I love to garden. Gardens are a wonderful catalyst for thinking about God and his creation. There is a very good book that helps us to do this: God in the Garden: A Week-by-Week Journey through the Christian Year by Maureen Gilmer. Gilmer quotes Ralph Waldo Emerson, the nineteenth-century American essayist and poet: "What is a weed? A plant whose virtues have not yet been discovered" (p. 83). I like that. We deem plants to be weeds when we play God, determining what will be inside the pale, and what will be outside. We impose our will on nature to make our own creation. That's not necessarily a bad thing (I attempt to do that all the time in my garden), but it is good for us gardeners, and for all people, to remain humble and reflective.
I also think of the saying, "Bloom where you're planted." There is a lot of sense in that saying which applies to many situations. Often we consign our lives to "what if," daydreaming rather than living, complaining rather than serving.

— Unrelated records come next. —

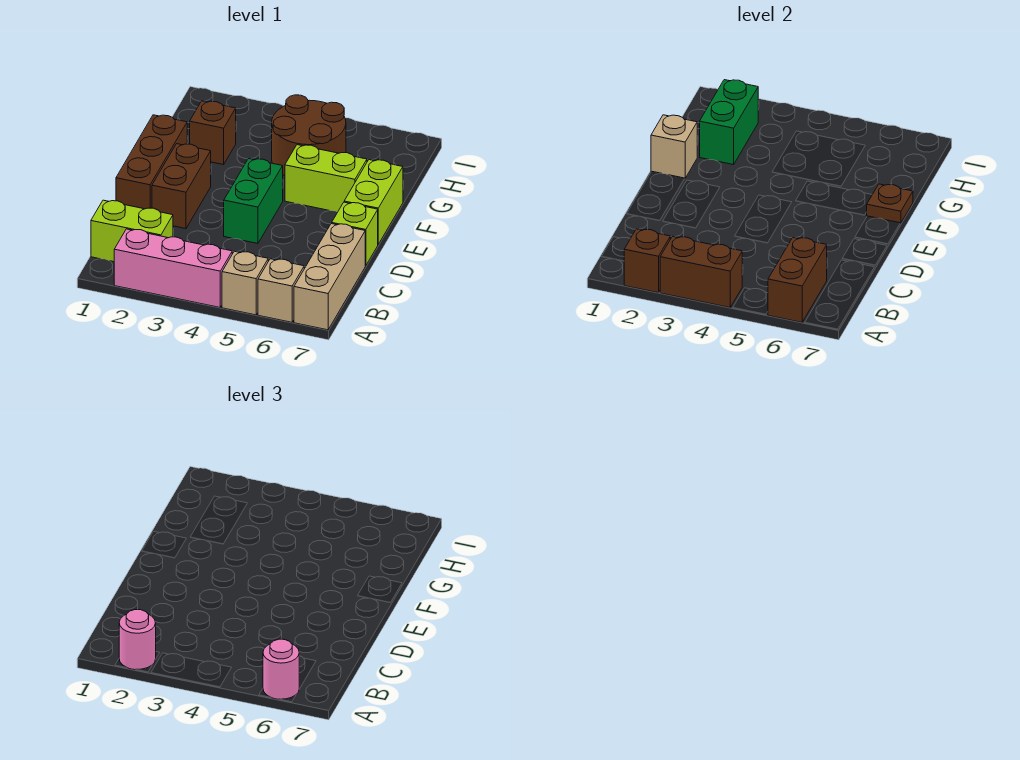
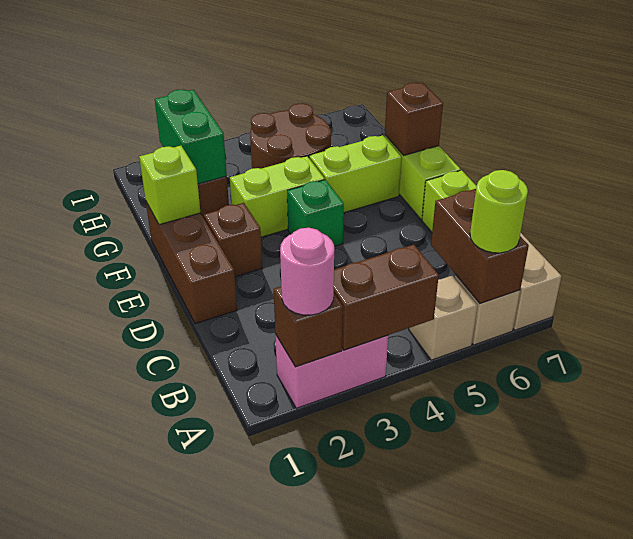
pink brick A2:A4 level 1 -> pink brick A2:A3 level 1
pink round brick A6 level 3 -> lime round brick A6 level 3
lime brick B1:B2 level 1 -> lime brick F3:F4 level 1
brown brick D2:E2 level 1 -> brown brick E2 level 1
green brick D4:E4 level 1 -> green brick E4 level 1
tan brick F1 level 2 -> lime brick F1 level 2
brown plate F7 level 2 -> brown brick F7 level 2

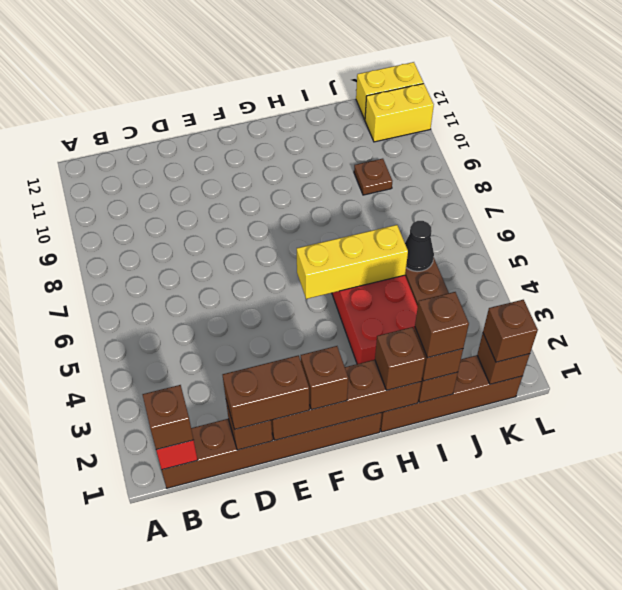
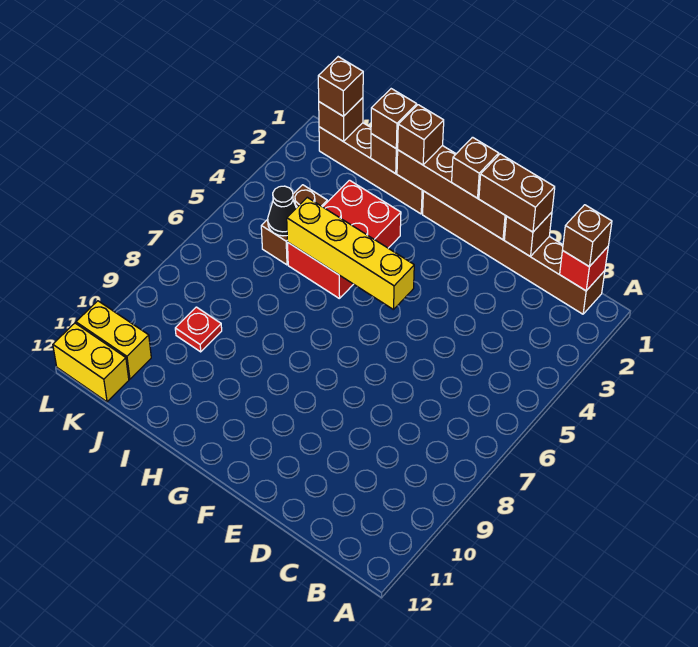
yellow brick G5:I5 level 2 -> yellow brick F5:I5 level 2
brown brick I1 level 4 -> none
brown plate J9 level 1 -> red plate J9 level 1

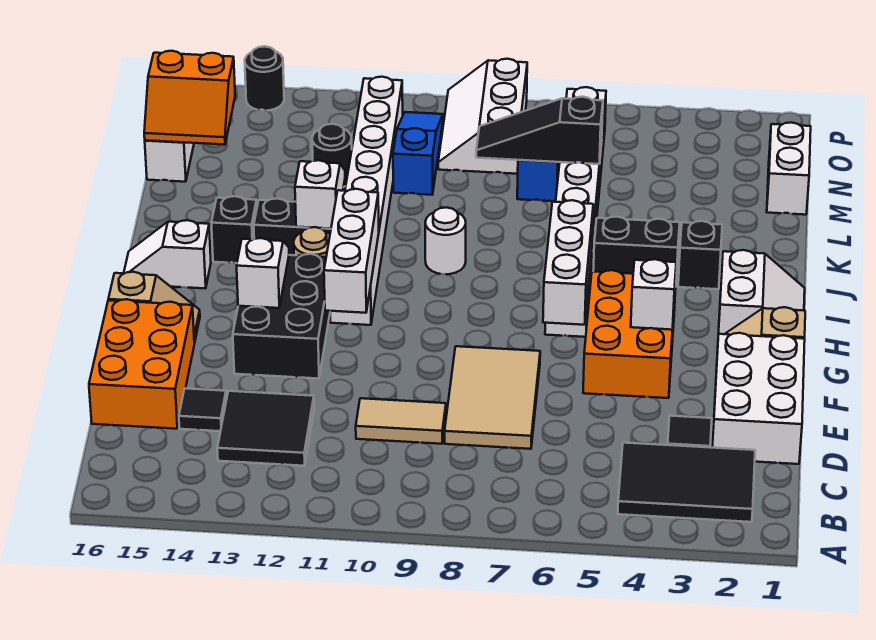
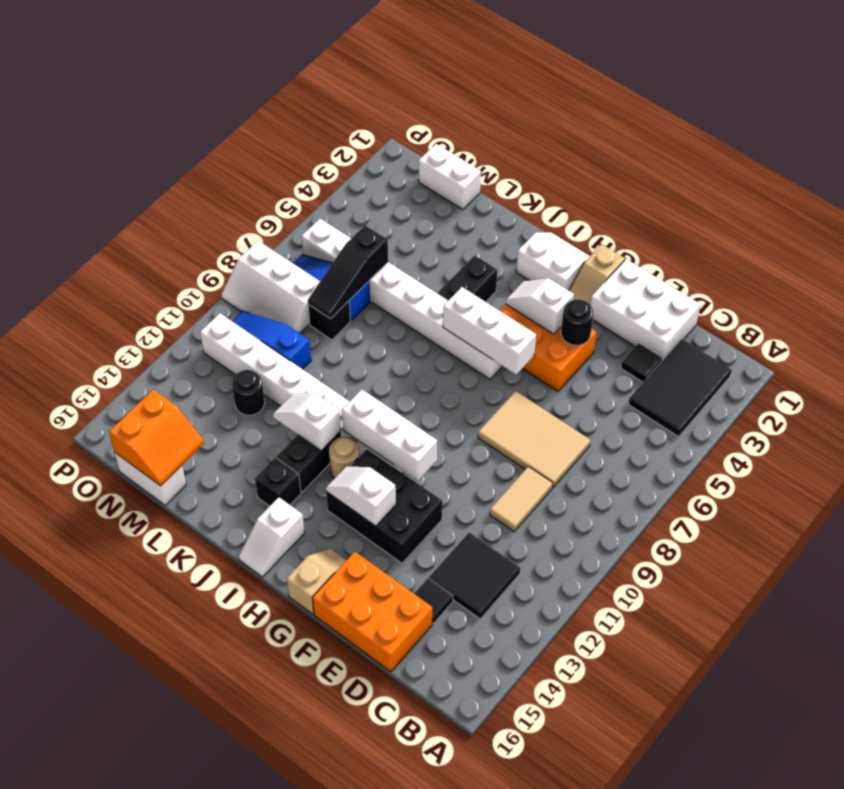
black brick J3 level 1 -> black brick M8 level 1
white round brick J9 level 1 -> none
black round brick P14 level 1 -> black round brick F4 level 2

However, over the years I have also planted enough plants in the wrong place to know that this saying is not always the best advice. If you plant a rose in the shade, it will not do well, no matter how much it tries. It may limp along, but it will not thrive. So why should we remain where we do not thrive? Sometimes, our doing badly where we are is a not-so-subtle hint that we do not belong there. If we spend time in quiet prayer with God, we may hear Him telling us to pick up and go to where we can bloom--more particularly, to go where he is sending us. And then once we are there, to bloom. But unlike plants, we have legs, and God may tell us to pick up again a few years later or many years later to go elsewhere. The important thing is to listen to God and to do his will. "Speak, Lord, your servant is listening." Wherever He sends us, it will be for own good, so that we may become the person He created us to be, to bloom.